D’une part, je sais gré à John Seabrook de nous délivrer du concept de talent. J’ai fait partie de ceux à qui cette notion est longtemps restée mystérieuse, n’étant pas pour moi-même, en tout cas, mon propre modèle. J’étais plutôt du genre à jouer un petit ragtime au piano sans aucun rythme après un jeune génie qui finissait son étude de J. S. Bach sous les applaudissements des mamans débordées.

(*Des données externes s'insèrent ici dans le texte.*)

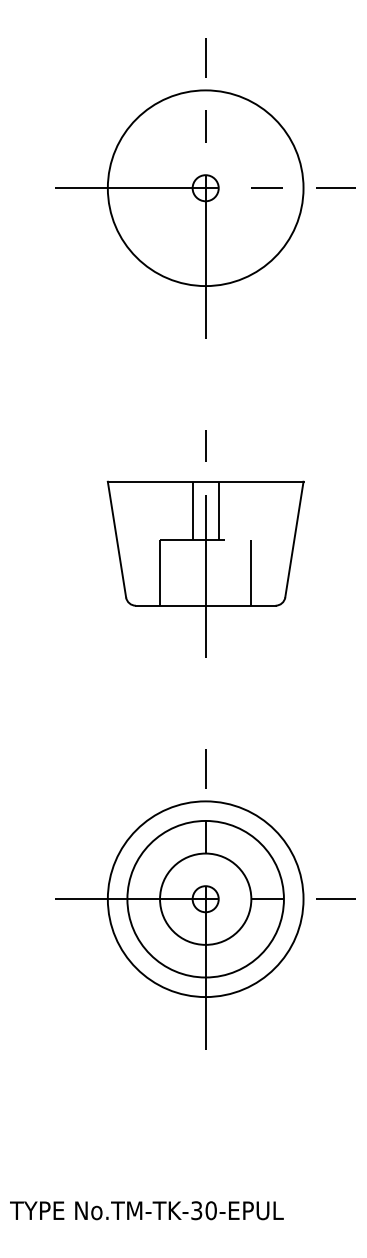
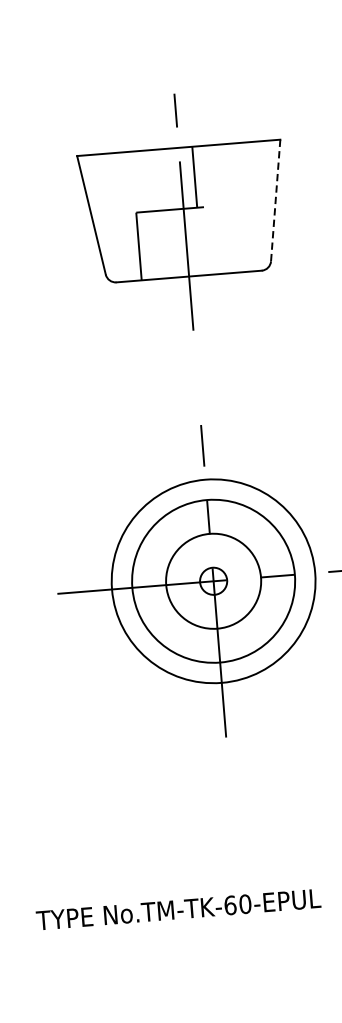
line: (192, 510) -> (167, 178), removed
line: (294, 539) -> (275, 200), solid -> dashed
line: (251, 572) -> (233, 238), removed
text: (196, 1210) -> (230, 905), No.TM-TK-30-EPUL -> No.TM-TK-60-EPUL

Mais je fais partie aussi des gens qui écoutent ces hits dont parle John Seabrook, à raison au moins de trois heures de clips video par semaine dans une salle de sport. Donc je mange de la musique de merde comme tout le monde, mais comme la junk food, ce paradoxe ne me satisfait pas : soit je dois admettre que manger/écouter ces junk food/music n’est pas bon pour la santé et arrêter de les manger/écouter, soit je dois reconnaître que ça ne peut pas me faire de mal et arrêter d’auto-dénigrer mes propres plaisirs. Vous remarquerez que j’ai éliminé l’option masochiste (c’est-à-dire condamner ce qu’on mange/écoute tout en continuant de l’écouter/manger) ; et ce, pas parce qu’elle n’est pas agréable au lit, mais parce qu’elle me semble contradictoire.

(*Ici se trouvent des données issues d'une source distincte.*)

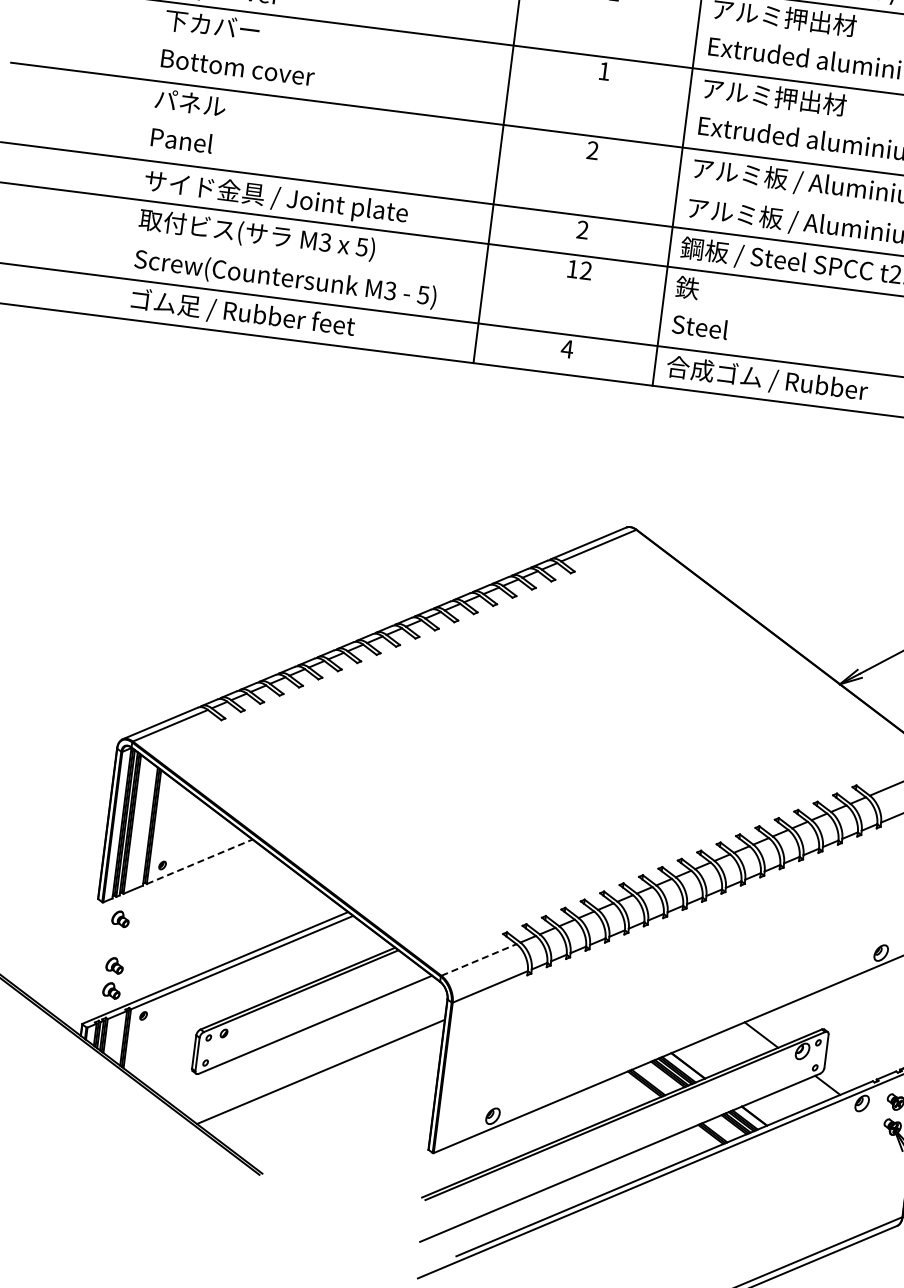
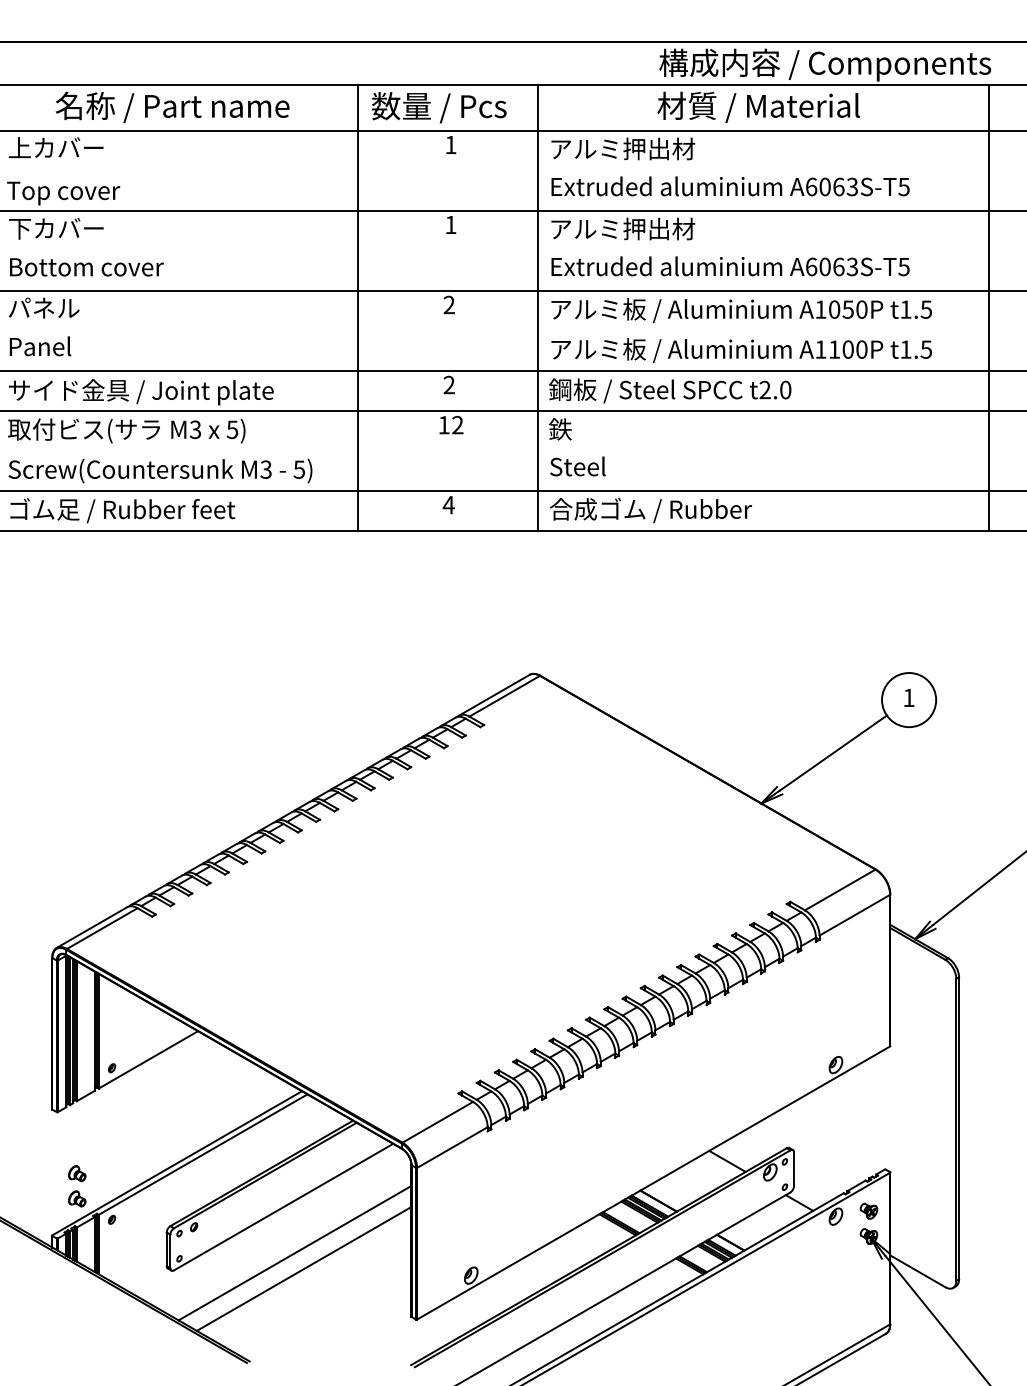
line: (199, 861) -> (148, 1059), dashed -> solid
part: (121, 918) -> (77, 1126), removed
line: (478, 960) -> (437, 1122), dashed -> solid
line: (327, 1088) -> (303, 1268), added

Et la vérité est que je mange de la musique pop comme les autres. De façon assez régulière. Parce que les clips video de ma salle de sport sont retransmis sur trois télés différentes à un niveau sonore qui ne se laisse pas recouvrir facilement par le bruit des machines hydrauliques ou les soupirs des quinquas dynamiques. De tous les hits, Sur la route de Black M a été sans doute le plus douloureux à réentendre. Mais j’ai appris à lui préférer mille fois Maître Gims et Soprano. Sapés comme jamais et Cosmo ont été mes tubes de 2016. J’ai vu grandir la danseuse des clips de Sia depuis Chandelier, et j’ai un goût très particulier pour les chansons caribéano-pop française de Gradur ou Blacko, enfin je dois avouer que le Want to want me de Jason Derulo me permet assez rapidement de faire monter mes moyennes de cardio. Je n’ai vu qu’une fois sur MCM le Ritournelle de Sebastien Tellier et j’ai pris ça pour un miracle.

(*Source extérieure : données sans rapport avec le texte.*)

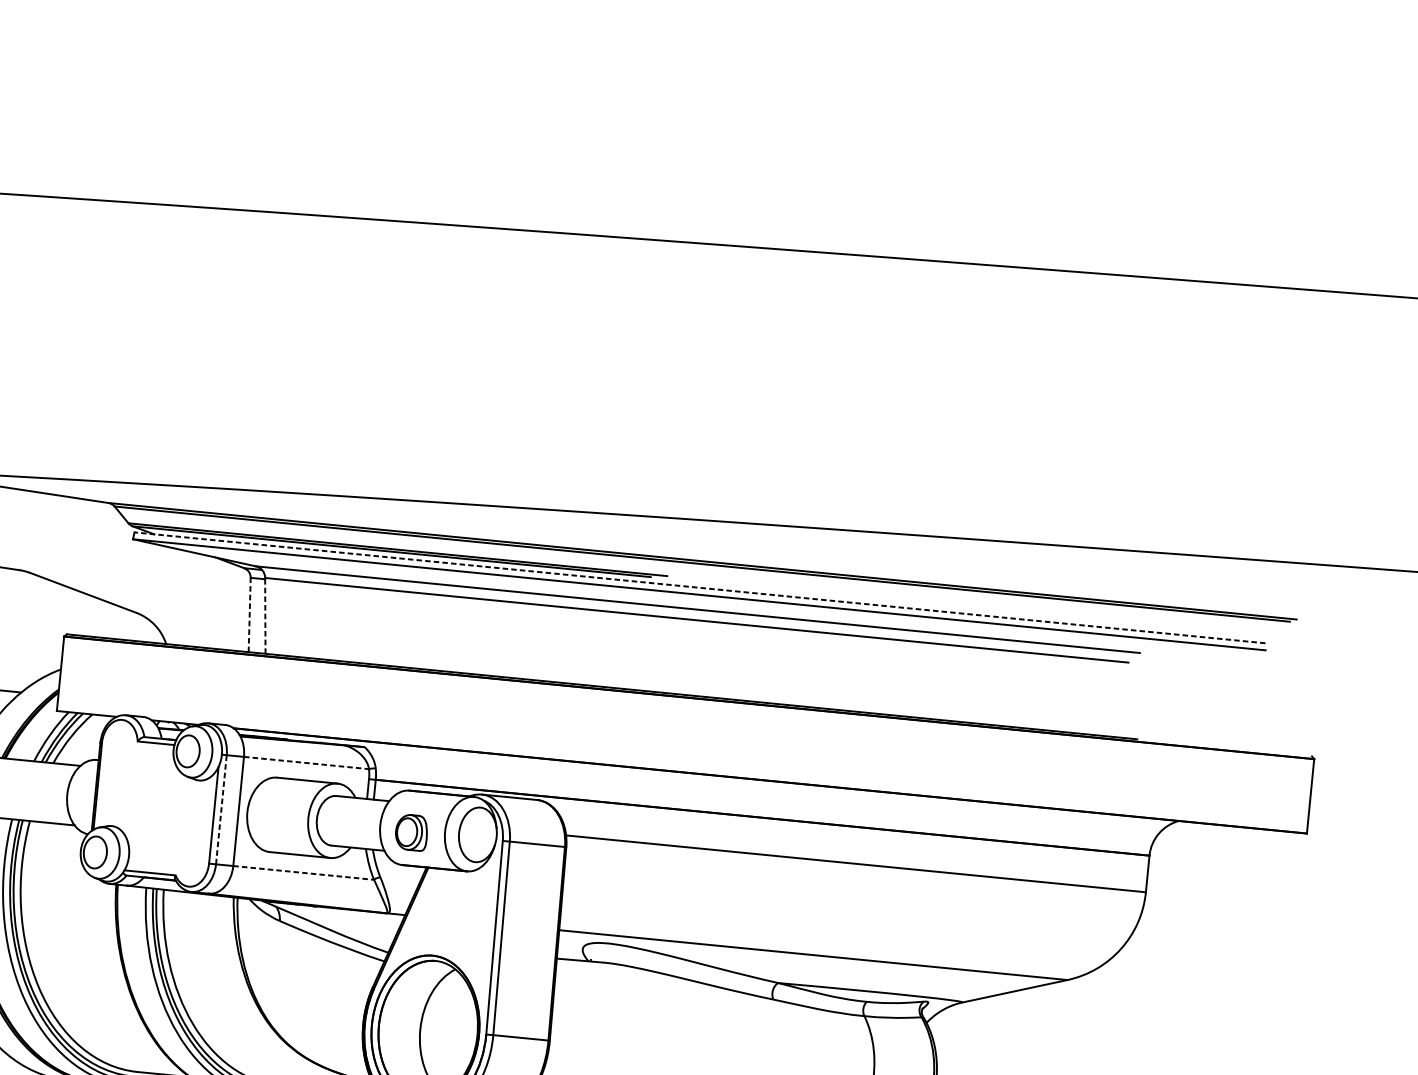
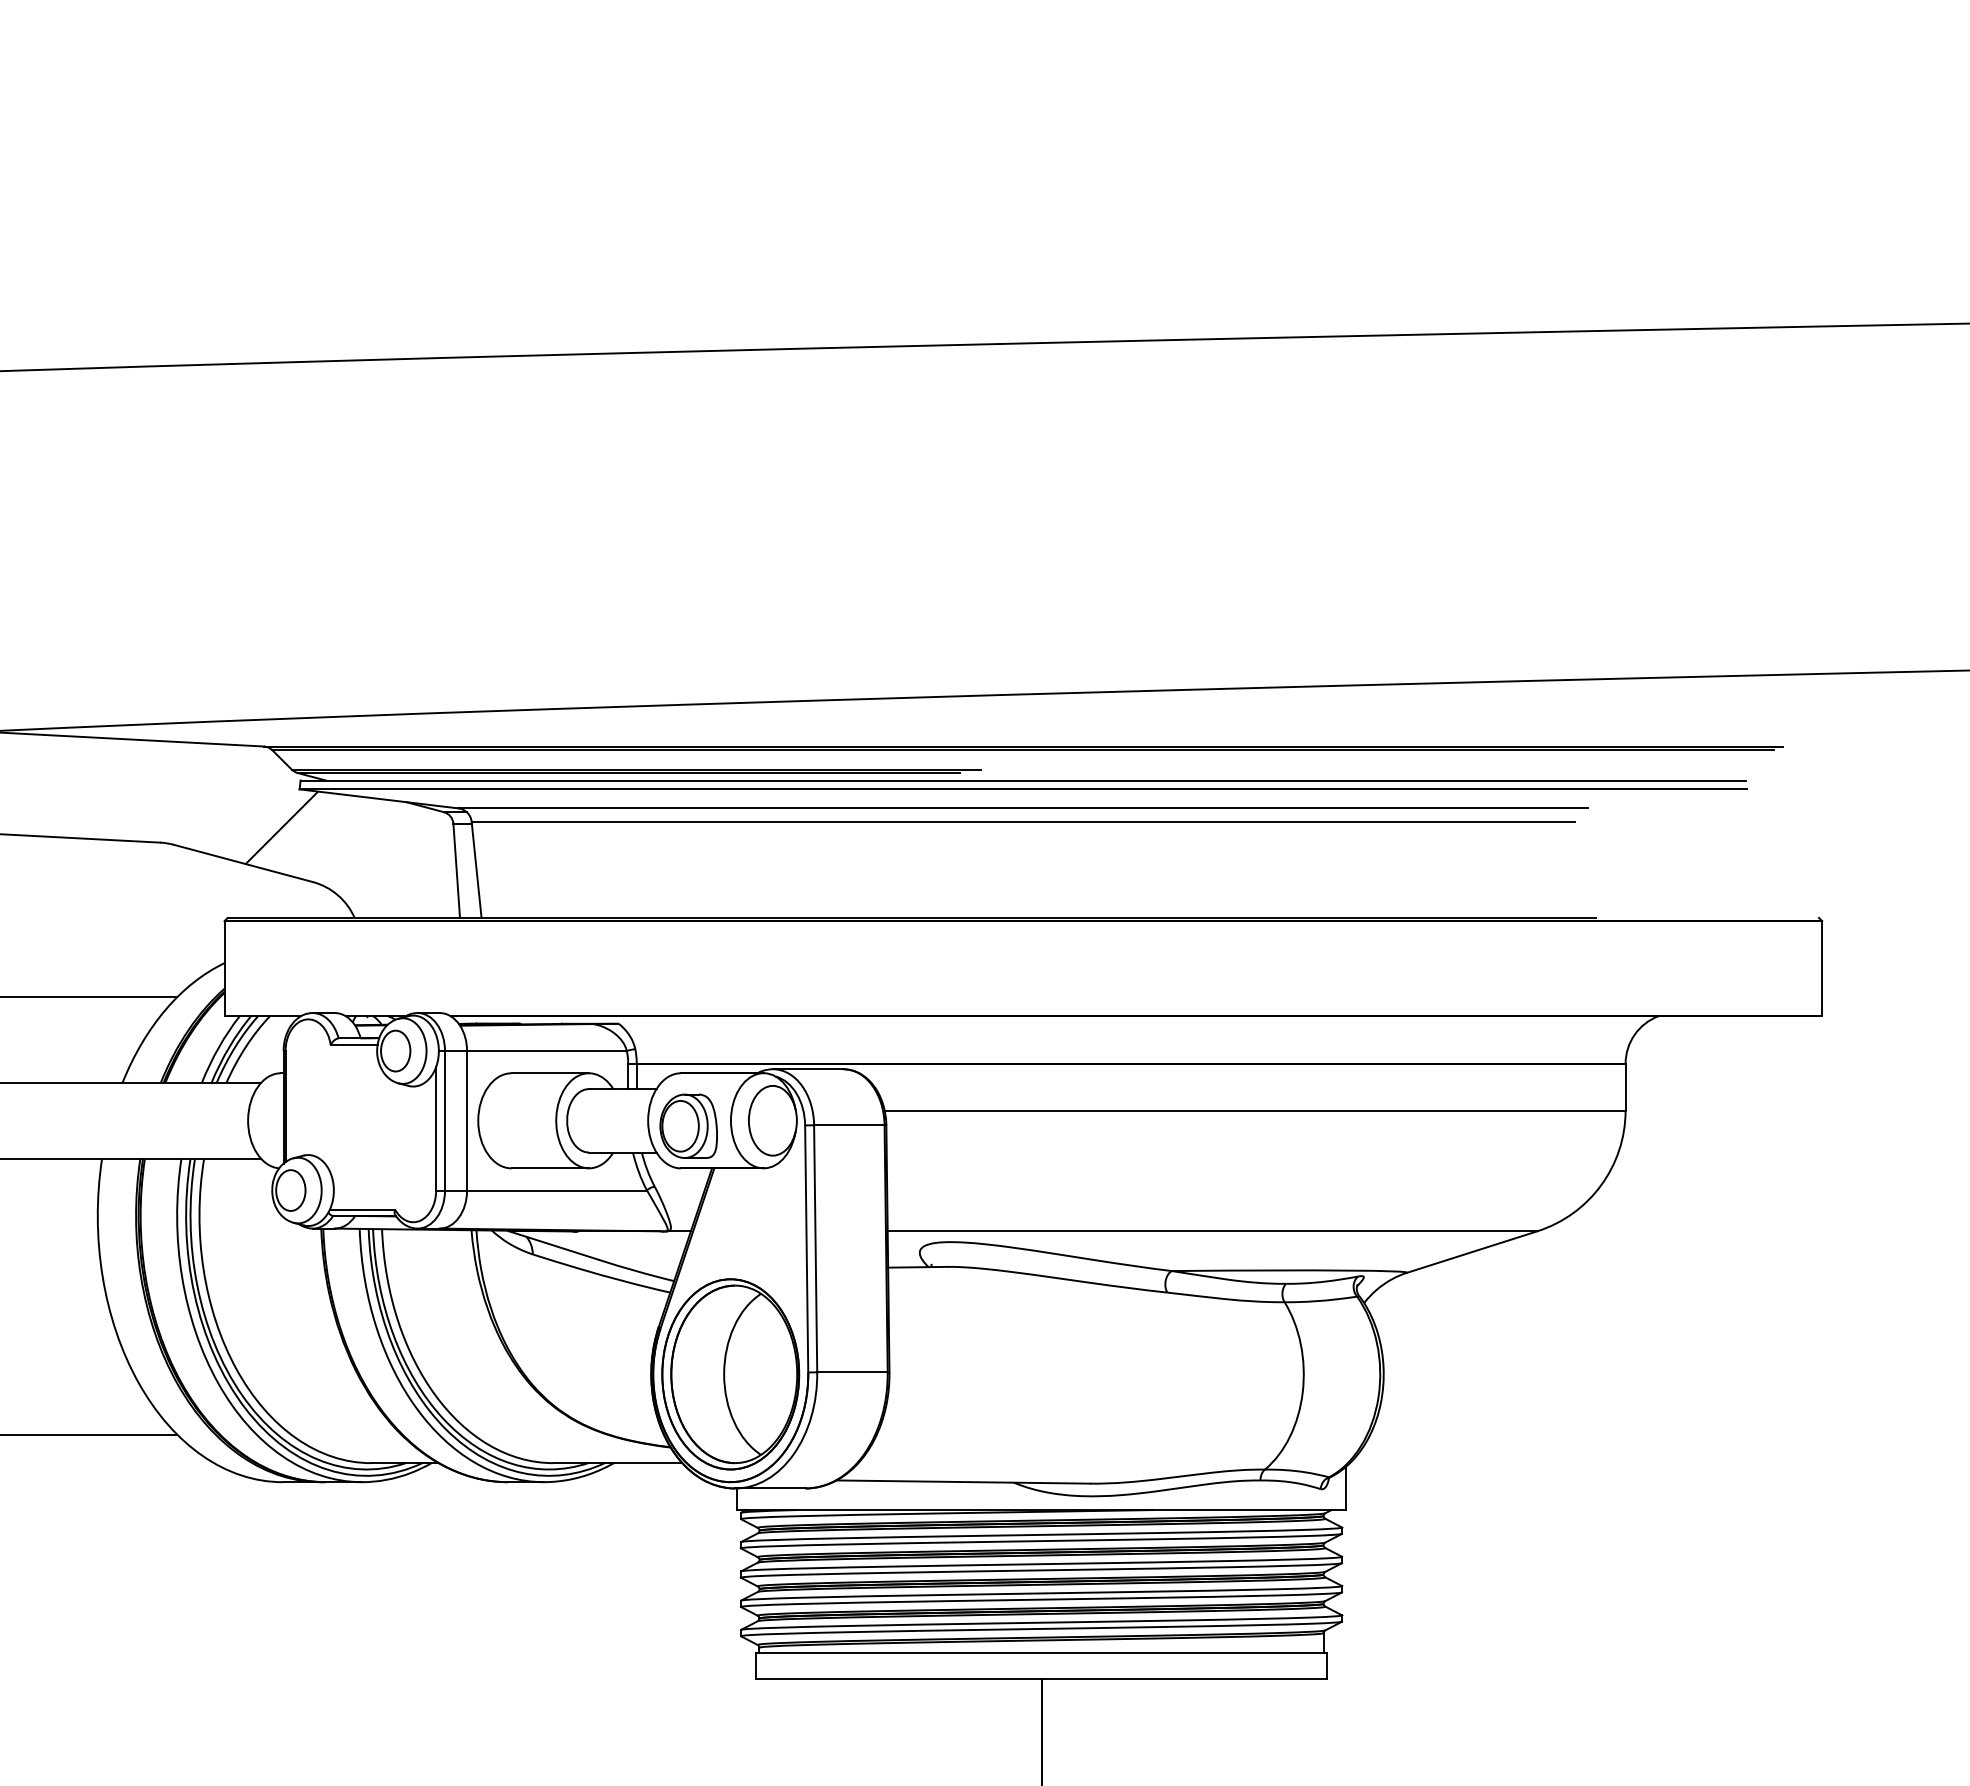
hatch: (115, 567) -> (281, 827), added
line: (700, 587) -> (1023, 780), dashed -> solid
line: (249, 614) -> (456, 870), dashed -> solid
line: (265, 615) -> (476, 869), dashed -> solid
line: (306, 763) -> (546, 1051), dashed -> solid
line: (221, 809) -> (445, 1120), dashed -> solid
part: (411, 832) -> (688, 1125), size x1.43
line: (304, 872) -> (557, 1190), dashed -> solid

Bref, si John Seabrook a raison de nous délivrer du concept de talent, de gâcher notre goût pour le hit en tant qu’expression du génie de la star en ce sens… il me semble aussi qu’il a tort de croire qu’il n’existe pas un goût légitime pour les hits et pour l’admiration que suscite la star en les chantant. Et je ne veux pas sauver ces chansons par une pirouette psychologique de profs de philo. Par pudeur, devant nos élèves, on peut se donner des raisons pudiques (et publiques) d’aimer les hits. On dit qu’on y est habitués, ou on évoque un souvenir attaché à une chanson un peu nulle, le moment d’un chagrin d’amour ou le soir d’après où on s’est lâché sur un bon beat d’eurodance pour fêter son célibat (en oubliant de dire qu’on s’était bourré la gueule en s’enfilant seulement deux monacos cul sec).

Au contraire, je pense même qu’il faut défendre le caractère ordinaire de nos conversations sur la pop music. Quand on parle de pop music, on parle d’abord de quelqu’un qui chante une chanson. Non seulement parce que dans une certaine mesure, c’est le cas – même mal chanté, S&M reste l’enregistrement de la voix de Rihanna. Mais aussi parce que c’est dans ces conversations que se construisent nos choix, que percent notre sens esthétique et finalement nos identités. Ces chansons pop nous donnent l’occasion de célébrer la mobilité et la sincérité de la subjectivité d’une popstar (aussi ringard que soit le terme) qui s’expose à nous. Il ne s’agit jamais seulement d’une mélodie magnifiquement construite, de la virtuosité d’un bassiste ou de la technique d’un chanteur d’opéra.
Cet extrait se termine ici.